27. January 2016 | Global PV markets, Industry & Suppliers, Applications & Installations, Research & Development | By:  Edgar Meza

The PV module technologies provider will participate in the U.S. government program, which evaluates innovative sustainable building technologies.

Berkely Lab's FLEXLAB

Berkely Lab's FLEXLAB tested Solaria's building integrated PV solutions before its selection for the GPG program.

The United States General Services Administration (GSA) has selected Solaria Corporation as a participant in its Green Proving Ground (GPG) program aimed at evaluating sustainable building technologies. 

The GPG program tapped Solaria after extensive testing of its building integrated photovoltaic (BIPV) solutions, funded by the Department of Energy (DOE), at Lawrence Berkeley National Laboratory's new FLEXLAB.
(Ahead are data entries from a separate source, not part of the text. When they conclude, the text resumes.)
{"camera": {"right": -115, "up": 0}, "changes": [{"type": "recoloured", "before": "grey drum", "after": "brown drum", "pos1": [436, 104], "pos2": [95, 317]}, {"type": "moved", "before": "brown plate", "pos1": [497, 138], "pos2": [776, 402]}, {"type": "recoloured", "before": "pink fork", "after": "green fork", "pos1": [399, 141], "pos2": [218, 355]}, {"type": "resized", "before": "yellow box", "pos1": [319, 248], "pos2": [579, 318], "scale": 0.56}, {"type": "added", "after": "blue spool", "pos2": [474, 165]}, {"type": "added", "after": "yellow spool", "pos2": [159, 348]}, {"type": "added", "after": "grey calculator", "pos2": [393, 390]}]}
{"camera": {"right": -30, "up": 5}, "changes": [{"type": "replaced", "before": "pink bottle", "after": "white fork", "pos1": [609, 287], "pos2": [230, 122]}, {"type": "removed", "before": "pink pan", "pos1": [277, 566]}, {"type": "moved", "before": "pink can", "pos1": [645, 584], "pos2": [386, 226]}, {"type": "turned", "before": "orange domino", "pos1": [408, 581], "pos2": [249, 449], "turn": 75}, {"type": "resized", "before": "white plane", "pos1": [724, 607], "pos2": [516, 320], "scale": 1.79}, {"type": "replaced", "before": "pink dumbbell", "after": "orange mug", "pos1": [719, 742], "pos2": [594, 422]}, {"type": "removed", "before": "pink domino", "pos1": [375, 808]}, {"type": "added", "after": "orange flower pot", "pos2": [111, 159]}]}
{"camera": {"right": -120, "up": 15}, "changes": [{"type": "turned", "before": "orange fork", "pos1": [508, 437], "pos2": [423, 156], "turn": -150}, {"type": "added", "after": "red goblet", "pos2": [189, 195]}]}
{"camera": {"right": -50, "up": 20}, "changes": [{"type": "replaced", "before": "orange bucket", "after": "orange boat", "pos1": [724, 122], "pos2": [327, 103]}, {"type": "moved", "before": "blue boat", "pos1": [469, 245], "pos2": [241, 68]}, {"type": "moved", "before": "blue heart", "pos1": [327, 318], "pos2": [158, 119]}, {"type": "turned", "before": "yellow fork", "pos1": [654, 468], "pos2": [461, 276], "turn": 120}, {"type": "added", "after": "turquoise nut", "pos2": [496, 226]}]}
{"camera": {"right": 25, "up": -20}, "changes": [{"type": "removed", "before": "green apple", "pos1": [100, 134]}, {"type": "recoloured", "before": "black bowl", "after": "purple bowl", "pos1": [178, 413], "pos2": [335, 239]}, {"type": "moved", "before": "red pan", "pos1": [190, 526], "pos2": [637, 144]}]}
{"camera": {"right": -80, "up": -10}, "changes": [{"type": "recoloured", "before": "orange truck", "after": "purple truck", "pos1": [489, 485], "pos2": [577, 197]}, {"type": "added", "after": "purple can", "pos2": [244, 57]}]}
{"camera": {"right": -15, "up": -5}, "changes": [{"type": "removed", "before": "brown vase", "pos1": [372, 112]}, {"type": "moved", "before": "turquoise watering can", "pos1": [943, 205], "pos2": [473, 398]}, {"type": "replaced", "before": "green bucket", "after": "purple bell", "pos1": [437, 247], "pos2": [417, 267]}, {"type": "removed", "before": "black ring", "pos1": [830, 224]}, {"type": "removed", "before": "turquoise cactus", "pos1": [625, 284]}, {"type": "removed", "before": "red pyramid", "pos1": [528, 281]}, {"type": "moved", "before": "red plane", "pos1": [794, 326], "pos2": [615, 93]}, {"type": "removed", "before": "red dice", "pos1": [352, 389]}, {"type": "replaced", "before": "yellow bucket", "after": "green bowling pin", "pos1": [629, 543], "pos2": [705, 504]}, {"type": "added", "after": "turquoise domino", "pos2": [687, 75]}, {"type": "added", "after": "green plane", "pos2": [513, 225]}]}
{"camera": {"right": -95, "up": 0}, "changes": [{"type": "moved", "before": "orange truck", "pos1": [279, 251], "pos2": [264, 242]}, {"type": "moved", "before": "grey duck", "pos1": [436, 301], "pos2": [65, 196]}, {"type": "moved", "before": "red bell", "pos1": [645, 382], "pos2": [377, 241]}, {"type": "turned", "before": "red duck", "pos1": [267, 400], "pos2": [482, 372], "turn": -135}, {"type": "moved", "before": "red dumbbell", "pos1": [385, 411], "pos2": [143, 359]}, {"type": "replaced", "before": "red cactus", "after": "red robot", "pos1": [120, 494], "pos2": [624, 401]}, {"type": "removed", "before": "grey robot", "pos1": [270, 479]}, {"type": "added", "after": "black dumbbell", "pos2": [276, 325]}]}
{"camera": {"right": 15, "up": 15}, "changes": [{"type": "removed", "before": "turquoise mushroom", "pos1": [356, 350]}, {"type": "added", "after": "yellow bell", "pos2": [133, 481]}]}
The Berkeley Lab tested Solaria’s BIPV system for energy generation, glass performance and tenant comfort.

The GSA is moving forward with a commercial pilot installation of the technology this year to accelerate its commercial scale deployments across its portfolio.

A Federal Building in Kansas City, Missouri, will host the commercial pilot installation. While demonstrating its BIPV technology in an occupied building, the Solaria and the GSA, along with Berkeley Lab, will collect energy generation, thermal performance, daylighting, glare and occupant comfort data in comparison with non-BIPV windows in the same building.

Testing will also include evaluation of the design-build process and economics. Following successful testing at FLEXLAB, Solaria anticipates the results will show that its BIPV solutions offer “a reliable, seamless alternative to traditional glass solutions with a product that provides additional value in moving glazed facades towards the goal of positive net energy gains.”

Kevin Powell, GPG program manager at GSA, said, “The Green Proving Ground program is committed to driving innovation that improves building performance. We hope that real-world evaluations like this one will accelerate adoption of sustainable building technologies around the nation.”